Abstract: A power transfer system includes a power transmission device, a power reception device and a capacitive coupling conductor. A high-voltage side conductor is formed near the upper surface of a casing of the power transmission device, and a low-voltage side conductor is formed near the lower or surrounding surface of the casing. The power transmission device includes an alternating voltage generating circuit. A high-voltage side conductor is formed near the lower surface of a casing of the power reception device, and a low-voltage side conductor is formed near the upper surface of the casing of the power reception device. The power reception device includes a load circuit. The high-voltage side conductors are capacitively coupled to each other when facing each other, and the low-voltage side conductors are capacitively coupled to each other via a capacitive coupling conductor.

Abstract: A capacitance (Cp) is a capacitance formed between a transmitting-device-side passive electrode and a receiving-device-side passive electrode. A capacitance (Ca) is a capacitance formed between a transmitting-device-side active electrode and a receiving-device-side active electrode. A bridge circuit formed by Z1 to Z4 is connected to a secondary side of a step-up transformer, where Z1 represents an impedance of a first element, Z2 represents an impedance of a second element, Z3 represents an impedance of a series circuit formed by the capacitance (Ca) and a load, and Z4 represents an impedance of the capacitance (Cp). By determining the impedances Z1 to Z4 such that this bridge circuit is balanced, a potential at a receiving-device-side reference potential point is made equal to a ground potential. This reduces variation in receiving-device-side reference potential, reduces noise, and stabilizes the operation of a load circuit on the receiving device side.

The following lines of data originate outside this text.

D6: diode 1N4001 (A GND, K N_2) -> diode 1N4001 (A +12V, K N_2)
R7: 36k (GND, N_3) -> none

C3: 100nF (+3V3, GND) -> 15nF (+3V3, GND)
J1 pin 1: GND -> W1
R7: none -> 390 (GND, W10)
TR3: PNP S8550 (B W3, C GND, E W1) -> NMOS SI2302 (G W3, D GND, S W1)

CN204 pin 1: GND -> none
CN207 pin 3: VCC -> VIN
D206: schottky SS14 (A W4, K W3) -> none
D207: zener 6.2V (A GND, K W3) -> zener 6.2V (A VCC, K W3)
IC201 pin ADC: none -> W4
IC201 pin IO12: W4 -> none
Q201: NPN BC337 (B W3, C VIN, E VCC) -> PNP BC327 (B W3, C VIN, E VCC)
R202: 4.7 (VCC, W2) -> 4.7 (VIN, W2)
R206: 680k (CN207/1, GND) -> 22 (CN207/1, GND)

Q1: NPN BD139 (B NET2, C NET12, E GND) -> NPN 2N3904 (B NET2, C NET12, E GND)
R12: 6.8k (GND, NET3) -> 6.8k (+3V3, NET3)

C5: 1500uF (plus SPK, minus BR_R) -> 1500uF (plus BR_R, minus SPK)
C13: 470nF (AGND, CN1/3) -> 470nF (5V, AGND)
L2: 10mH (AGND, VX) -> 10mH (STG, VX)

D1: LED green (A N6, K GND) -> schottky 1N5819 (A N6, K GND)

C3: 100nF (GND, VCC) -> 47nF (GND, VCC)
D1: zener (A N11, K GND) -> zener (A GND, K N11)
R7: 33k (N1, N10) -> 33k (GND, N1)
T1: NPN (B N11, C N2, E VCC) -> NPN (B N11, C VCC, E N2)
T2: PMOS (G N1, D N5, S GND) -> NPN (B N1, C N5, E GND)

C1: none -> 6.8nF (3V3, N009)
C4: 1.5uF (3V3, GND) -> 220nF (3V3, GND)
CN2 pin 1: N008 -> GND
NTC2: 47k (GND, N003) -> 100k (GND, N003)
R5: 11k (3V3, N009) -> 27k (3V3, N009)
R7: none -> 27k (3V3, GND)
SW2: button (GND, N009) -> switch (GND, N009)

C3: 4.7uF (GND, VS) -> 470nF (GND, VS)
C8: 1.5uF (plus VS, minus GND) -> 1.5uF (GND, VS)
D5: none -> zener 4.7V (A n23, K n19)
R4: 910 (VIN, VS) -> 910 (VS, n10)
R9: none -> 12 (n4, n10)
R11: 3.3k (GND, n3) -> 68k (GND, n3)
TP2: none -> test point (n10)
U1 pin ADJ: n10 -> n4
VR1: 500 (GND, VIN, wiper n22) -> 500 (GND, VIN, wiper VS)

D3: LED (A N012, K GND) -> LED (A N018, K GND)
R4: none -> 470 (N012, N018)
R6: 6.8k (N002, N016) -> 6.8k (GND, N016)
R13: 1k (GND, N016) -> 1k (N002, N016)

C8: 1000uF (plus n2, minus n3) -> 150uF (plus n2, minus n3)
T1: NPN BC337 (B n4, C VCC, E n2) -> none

Abstract: The apparatus according to the invention is composed of one or plural generator devices (2) connected to an energy source and of one or plural loads (3) (which may be mobile). Each load is powered by the intermediary of a limited spatial zone (4) where an electric field that is intense and rapidly varying is present, and this is achieved without wires or electrical contact or use of an earth connection. The intense field is created locally between certain sub-electrodes (5) located on the surface of the generator and an electrode (6) or several sub-electrodes on the load side and located opposite. The active sub-electrodes (5) on the generator side are selected by switches (7), for example magnetic switches activated by a permanent magnet (8) located at the load (3). On the load side, a passive electrode (9) is used which can be considered as mainly coupled to the surrounding dielectric medium.

Abstract: The invention proposes a means for transporting electrical energy and/or information from a distance by using, at a slowly varying regime, the Coulomb field which surrounds any set of charged conductors. The device according to the invention is composed of energy production and consumption devices situated a short distance apart, it uses neither the propagation of electromagnetic waves nor induction and cannot be reduced to a simple arrangement of electrical capacitors. The device is modeled in the form of an interaction between oscillating asymmetric electric dipoles, consisting of a high-frequency high-voltage generator (1) or of a high-frequency high-voltage load (5) placed between two electrodes. The dipoles exert a mutual influence on one another.